Wednesday, November 30, 2005
Morning Wood: Tommy Haas
Page 1 Consider (11/30)
Drama Queens
Maybe it's trendier to listen to Gwen, Kylie or Britney these days, but for my money, I stick with what works. The Bananarama gals have been making great pop music since I was a child. I remember my cool older brother coming home from college with the import 12-inch singles of "Really Saying Something" and "Shy Boy" and thinking these chicks were the funnest band ever. Twenty-five years later they sound better than ever, and somehow look as good as ever, too.
Although (212) fave Siobhan Fahey moved on ages ago (her new solo single kicks ass, too!), the duo of Keren Woodward and Sara Dallin have carried on the Bananarama tradition beautifully, culminating in their best album in a decade, the just-released "Drama."
From the opening track "Move in My Direction" (already a big hit in Europe) to the synth-dance follow-up single "Look on the Floor (Hynotic Tango)" and everything else on it, this CD is pure dance pop heaven.
Get your fill of "Drama" here.
Tuesday, November 29, 2005
Kids' Christmas Wish List
Sometimes Jon Stewart is so funny it hurts.
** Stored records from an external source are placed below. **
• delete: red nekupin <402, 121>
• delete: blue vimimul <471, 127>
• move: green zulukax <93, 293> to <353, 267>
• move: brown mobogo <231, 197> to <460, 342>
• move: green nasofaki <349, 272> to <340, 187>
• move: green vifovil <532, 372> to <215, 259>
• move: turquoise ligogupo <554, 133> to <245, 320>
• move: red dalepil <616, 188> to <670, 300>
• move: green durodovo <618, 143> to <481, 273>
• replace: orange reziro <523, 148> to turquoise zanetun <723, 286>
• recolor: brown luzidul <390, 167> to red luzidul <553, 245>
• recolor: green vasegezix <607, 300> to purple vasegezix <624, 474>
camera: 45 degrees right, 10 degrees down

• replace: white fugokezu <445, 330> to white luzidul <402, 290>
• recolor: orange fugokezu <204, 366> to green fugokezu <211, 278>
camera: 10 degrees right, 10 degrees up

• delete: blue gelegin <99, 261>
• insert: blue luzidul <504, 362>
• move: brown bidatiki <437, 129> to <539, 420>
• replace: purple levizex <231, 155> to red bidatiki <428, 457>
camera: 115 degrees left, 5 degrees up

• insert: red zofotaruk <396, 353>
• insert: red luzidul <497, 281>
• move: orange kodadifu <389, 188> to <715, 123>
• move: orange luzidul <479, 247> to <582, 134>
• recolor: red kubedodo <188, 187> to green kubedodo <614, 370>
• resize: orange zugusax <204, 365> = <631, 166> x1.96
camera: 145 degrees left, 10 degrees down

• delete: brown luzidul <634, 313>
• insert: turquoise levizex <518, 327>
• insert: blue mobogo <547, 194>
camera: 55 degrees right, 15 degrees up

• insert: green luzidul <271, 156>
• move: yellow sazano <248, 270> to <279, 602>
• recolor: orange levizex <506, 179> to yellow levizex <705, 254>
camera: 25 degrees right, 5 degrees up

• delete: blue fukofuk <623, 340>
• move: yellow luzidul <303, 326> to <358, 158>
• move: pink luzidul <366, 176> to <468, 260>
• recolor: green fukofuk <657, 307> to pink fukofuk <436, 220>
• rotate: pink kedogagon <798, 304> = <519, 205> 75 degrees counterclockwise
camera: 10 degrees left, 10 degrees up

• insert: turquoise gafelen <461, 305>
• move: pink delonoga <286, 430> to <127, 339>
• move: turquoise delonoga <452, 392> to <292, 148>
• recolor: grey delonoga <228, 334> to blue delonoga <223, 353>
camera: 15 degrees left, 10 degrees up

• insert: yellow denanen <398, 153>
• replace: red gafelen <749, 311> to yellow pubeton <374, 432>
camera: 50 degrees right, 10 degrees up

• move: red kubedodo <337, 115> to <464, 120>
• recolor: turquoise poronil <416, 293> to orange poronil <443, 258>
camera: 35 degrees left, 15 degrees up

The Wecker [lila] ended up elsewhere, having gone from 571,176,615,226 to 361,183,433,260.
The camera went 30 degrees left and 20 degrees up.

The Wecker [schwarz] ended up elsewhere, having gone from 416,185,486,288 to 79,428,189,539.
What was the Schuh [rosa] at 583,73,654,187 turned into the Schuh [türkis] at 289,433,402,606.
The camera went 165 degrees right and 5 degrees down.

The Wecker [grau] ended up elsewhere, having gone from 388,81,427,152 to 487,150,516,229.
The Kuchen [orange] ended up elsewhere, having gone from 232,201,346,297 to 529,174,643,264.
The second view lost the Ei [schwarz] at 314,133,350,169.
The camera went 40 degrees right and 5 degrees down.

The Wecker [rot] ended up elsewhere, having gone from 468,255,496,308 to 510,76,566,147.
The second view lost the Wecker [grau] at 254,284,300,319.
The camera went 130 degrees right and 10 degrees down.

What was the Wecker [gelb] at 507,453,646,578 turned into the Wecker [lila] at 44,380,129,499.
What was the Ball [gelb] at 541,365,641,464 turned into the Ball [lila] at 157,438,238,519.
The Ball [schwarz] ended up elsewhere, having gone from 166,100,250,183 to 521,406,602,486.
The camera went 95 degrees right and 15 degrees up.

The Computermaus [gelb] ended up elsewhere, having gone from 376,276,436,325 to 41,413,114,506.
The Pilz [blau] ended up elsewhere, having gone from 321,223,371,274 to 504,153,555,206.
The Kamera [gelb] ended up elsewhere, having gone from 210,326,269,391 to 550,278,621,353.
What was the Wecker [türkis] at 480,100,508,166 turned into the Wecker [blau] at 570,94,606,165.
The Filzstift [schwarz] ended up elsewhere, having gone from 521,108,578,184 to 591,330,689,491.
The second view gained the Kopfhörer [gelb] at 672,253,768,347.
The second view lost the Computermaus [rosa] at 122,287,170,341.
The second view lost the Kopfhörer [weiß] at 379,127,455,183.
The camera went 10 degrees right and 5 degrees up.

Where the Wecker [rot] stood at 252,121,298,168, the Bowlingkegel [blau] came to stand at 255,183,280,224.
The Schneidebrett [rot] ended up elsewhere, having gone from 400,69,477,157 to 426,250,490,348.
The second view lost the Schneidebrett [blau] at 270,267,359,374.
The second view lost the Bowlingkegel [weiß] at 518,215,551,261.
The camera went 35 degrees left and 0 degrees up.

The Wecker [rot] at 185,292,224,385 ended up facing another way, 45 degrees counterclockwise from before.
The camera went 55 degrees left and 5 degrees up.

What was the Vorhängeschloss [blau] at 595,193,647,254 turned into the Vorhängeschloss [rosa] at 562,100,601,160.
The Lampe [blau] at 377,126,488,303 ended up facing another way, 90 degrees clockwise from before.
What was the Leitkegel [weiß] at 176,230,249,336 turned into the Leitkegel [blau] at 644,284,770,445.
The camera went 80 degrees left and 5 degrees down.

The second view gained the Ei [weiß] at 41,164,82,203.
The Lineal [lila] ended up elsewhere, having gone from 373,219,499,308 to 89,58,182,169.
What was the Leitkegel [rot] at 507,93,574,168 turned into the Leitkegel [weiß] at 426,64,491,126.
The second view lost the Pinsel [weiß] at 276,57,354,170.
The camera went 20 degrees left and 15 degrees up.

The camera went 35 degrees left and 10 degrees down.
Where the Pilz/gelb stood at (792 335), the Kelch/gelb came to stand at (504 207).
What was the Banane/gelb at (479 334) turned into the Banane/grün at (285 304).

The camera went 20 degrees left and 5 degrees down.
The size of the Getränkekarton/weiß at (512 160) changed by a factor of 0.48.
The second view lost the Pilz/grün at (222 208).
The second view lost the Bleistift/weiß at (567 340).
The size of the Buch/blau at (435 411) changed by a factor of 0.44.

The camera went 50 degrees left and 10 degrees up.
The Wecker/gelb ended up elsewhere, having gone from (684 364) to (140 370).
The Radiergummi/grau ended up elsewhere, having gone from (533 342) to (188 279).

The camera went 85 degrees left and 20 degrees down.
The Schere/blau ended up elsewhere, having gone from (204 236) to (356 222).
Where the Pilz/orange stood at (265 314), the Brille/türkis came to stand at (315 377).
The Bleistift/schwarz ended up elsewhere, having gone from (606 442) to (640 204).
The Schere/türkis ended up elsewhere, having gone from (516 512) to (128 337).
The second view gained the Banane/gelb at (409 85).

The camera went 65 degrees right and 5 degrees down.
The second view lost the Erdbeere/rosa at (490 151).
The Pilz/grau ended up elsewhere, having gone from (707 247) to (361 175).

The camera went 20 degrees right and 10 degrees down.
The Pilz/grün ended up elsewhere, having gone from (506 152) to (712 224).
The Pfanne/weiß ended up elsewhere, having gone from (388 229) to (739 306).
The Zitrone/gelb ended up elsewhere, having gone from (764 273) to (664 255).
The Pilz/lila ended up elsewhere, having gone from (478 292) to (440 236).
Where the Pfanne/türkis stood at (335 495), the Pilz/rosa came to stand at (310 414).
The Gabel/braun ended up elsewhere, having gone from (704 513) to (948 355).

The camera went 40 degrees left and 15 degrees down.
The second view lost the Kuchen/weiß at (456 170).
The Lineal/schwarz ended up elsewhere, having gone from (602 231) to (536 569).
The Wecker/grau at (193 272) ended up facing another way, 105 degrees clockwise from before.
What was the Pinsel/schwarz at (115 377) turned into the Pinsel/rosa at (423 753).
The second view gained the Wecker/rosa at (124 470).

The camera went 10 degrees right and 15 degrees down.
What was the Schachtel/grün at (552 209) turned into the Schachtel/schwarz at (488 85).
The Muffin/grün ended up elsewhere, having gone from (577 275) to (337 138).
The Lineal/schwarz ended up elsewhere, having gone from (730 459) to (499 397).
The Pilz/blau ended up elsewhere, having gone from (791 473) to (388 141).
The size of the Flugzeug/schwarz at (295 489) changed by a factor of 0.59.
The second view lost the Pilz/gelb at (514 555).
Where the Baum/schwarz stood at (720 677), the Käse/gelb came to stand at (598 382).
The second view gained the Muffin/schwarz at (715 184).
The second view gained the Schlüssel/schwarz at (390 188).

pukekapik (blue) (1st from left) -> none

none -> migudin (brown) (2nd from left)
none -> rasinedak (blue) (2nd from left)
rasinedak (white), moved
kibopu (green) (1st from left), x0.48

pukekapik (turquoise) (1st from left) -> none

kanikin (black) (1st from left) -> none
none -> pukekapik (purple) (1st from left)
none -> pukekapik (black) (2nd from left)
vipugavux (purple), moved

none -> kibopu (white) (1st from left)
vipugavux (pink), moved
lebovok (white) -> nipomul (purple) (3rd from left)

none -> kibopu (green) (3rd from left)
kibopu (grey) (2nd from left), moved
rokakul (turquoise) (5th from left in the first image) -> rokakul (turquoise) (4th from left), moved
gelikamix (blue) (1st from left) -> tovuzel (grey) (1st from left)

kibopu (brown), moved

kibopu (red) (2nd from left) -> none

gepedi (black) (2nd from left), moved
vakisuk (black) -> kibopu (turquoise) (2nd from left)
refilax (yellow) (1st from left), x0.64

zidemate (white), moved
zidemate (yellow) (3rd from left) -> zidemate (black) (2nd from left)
If you know me well and you saw his holiday shopping report last night, you know what I'm talking about:
This year's big hits among the kiddie set?
No. 1: The Xbox 360
No. 2: The Dora the Explorer Talking Kitchen, and, as always, at
No. 3: A new stepdad
Oh! Keep dreaming kids, 'cause Real Daddy like the drinky-drinky!
For more — no? What? Just my house? What?
Snake Bitten
Read the latest update here.
Yesterday, I pointed out how weird it was that all of these male football fans are so oddly hung up on Jake "The Snake" Plummer's mustache. I feel I made my point, even if I still don't understand what a bunch of straight guys are doing sitting around talking about another guy's shaving habits. (Get a girlfriend or something, guys, or whatever it is you're supposed to do.) But since I'm the queer here, I feel that it is my place to point this out, too: Jake is kinda hot. (Or is that what you guys were really trying to say all along with all of that teasing about the mustache? Shucks, fellas!)
And as if being a hunky NFL quarterback weren't enough, the guy has his own charitable organization (the Jake Plummer Foundation) that does a lot of good work for sick and abused children, as well as raising awareness about Alzheimer's (in case you'd forgotten).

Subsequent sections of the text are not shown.